Frascadore and Bridgewater technology/security lead Tim Kropp also reported that, “Tiros and Zelkova are still bare bones internal tools, with complicated and unfriendly user interfaces.” AWS will not reveal whether these tools will be more broadly distributed but “noted that Zelkova is already used in the S3 dashboard for automatic checks for things like which buckets can be publicly accessed.”

Wired opines that, just the fact that AWS is openly discussing the tools is “an indicator that the organization is seriously considering the best ways to deploy them.”

AWS vice president of security engineering/chief information officer Stephen Schmidt stated that his security goal for every company vice president is to “radically restrict and monitor human access to data.”

“The number that I used was 80 percent reduction in human access to data,” he said. “And the reaction I got from people was ‘you’re insane, this is impossible.’ And that is exactly why I chose that number, because it is impossible to achieve without automation.
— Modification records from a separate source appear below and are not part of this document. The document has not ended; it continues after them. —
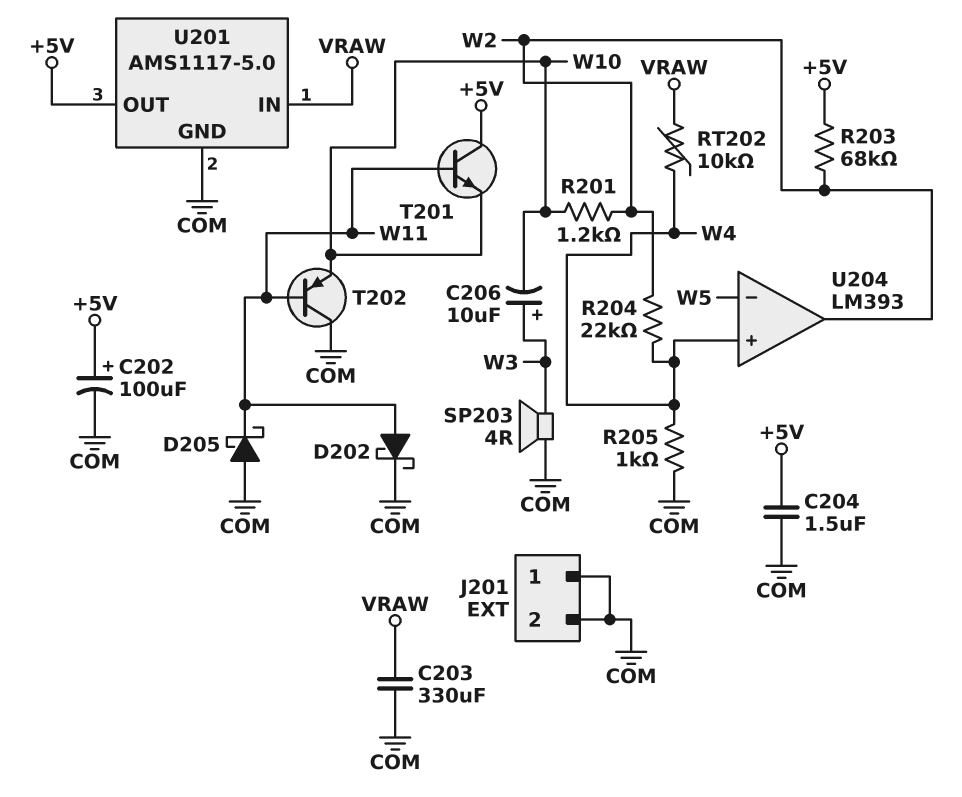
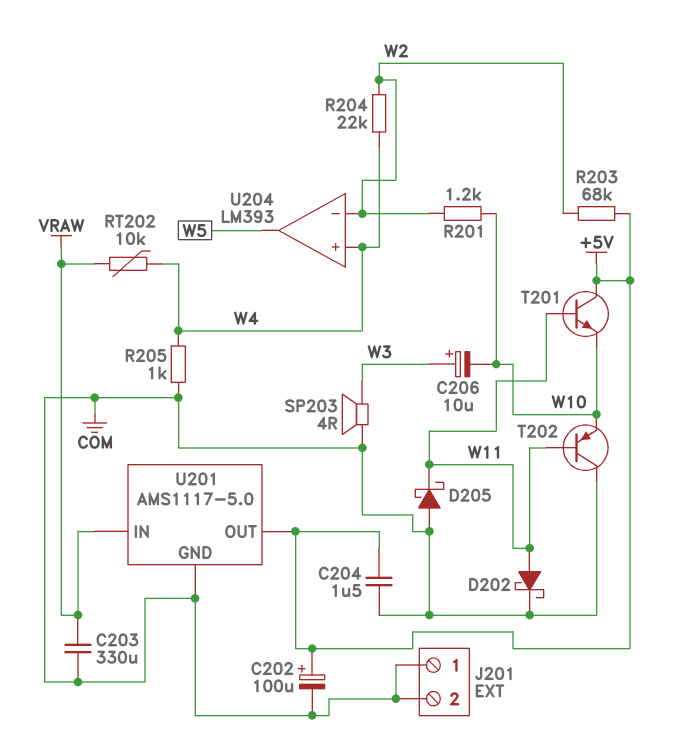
U204 pin in-: W5 -> W2
U204 pin out: W2 -> W5

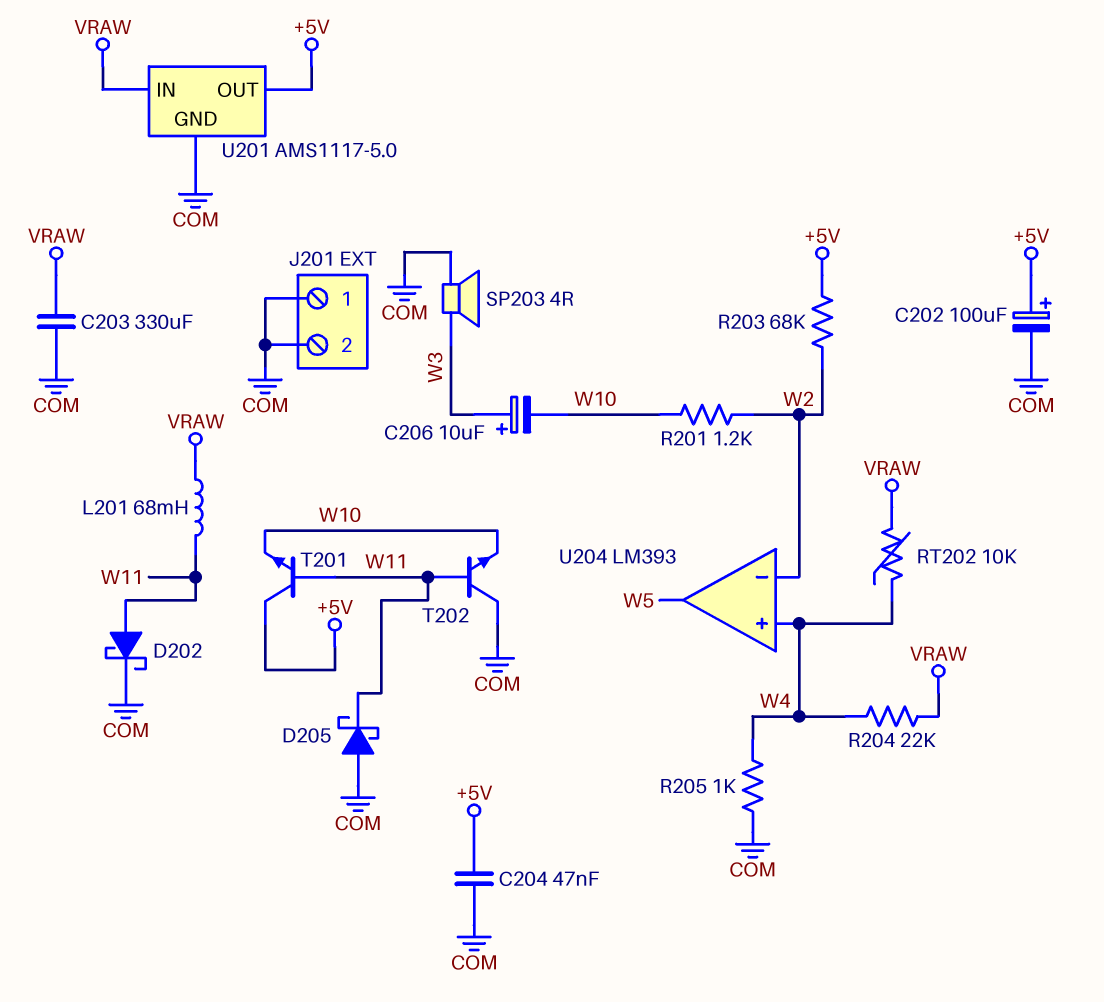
C204: 1.5uF (+5V, COM) -> 47nF (+5V, COM)
L201: none -> 68mH (VRAW, W11)
R204: 22k (W2, W4) -> 22k (VRAW, W4)
T202: PNP (B W11, C COM, E W10) -> NPN (B W11, C COM, E W10)

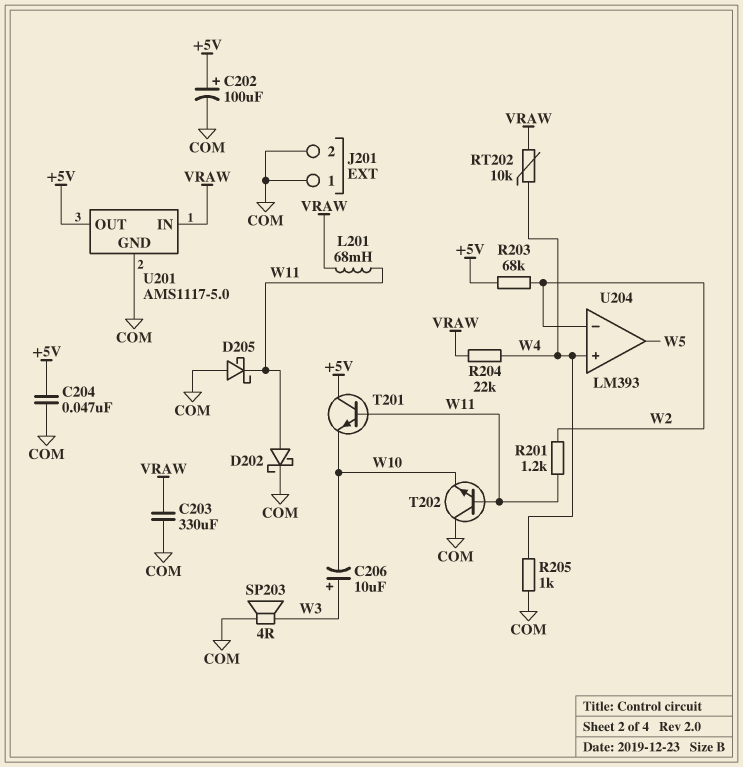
R201: 1.2k (W2, W10) -> 1.2k (W2, W11)

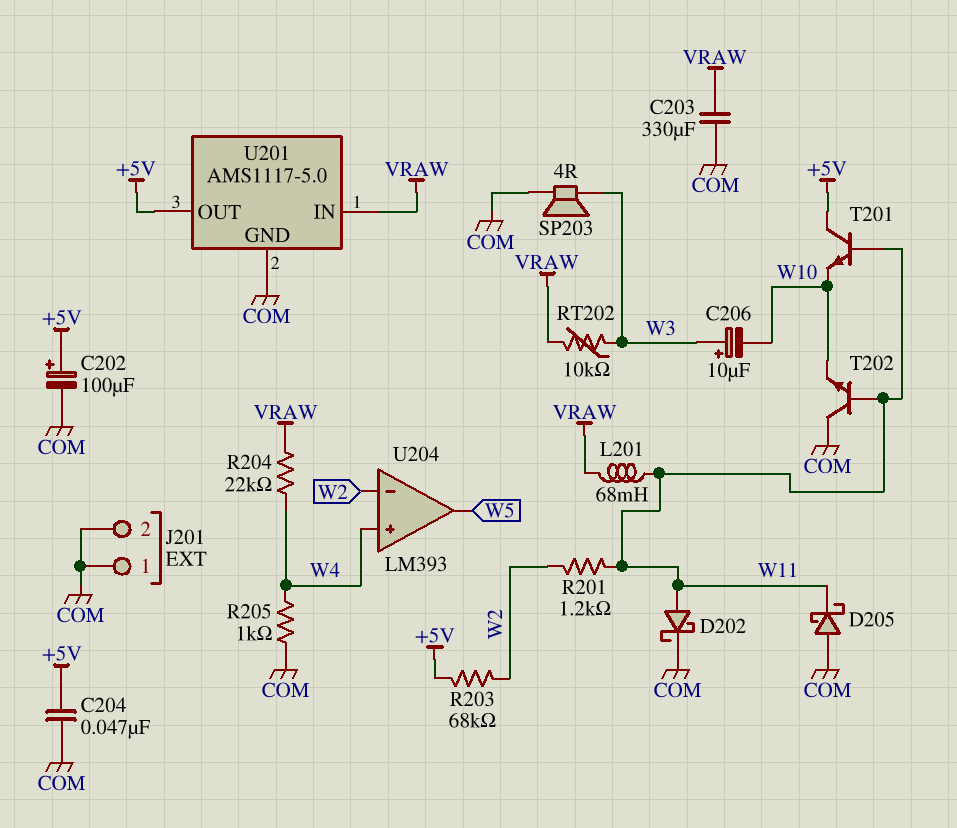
RT202: 10k (VRAW, W4) -> 10k (VRAW, W3)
The goal is to guide people to build tools for things that they would otherwise do by hand.”

Aside from Tiros and Zelkova, “Schmidt wants AWS to keep building out mechanisms that protect customers in all different ways.” “Often organizations give their administrators excessive access to data because it’s the easiest thing to do, it’s the most convenient thing to do,” Schmidt said. “And I feel really, really strongly that we need to as an industry be draconian about restricting that access when it’s not absolutely necessary. If you keep the humans away from the data, you remove whole classes of attack.”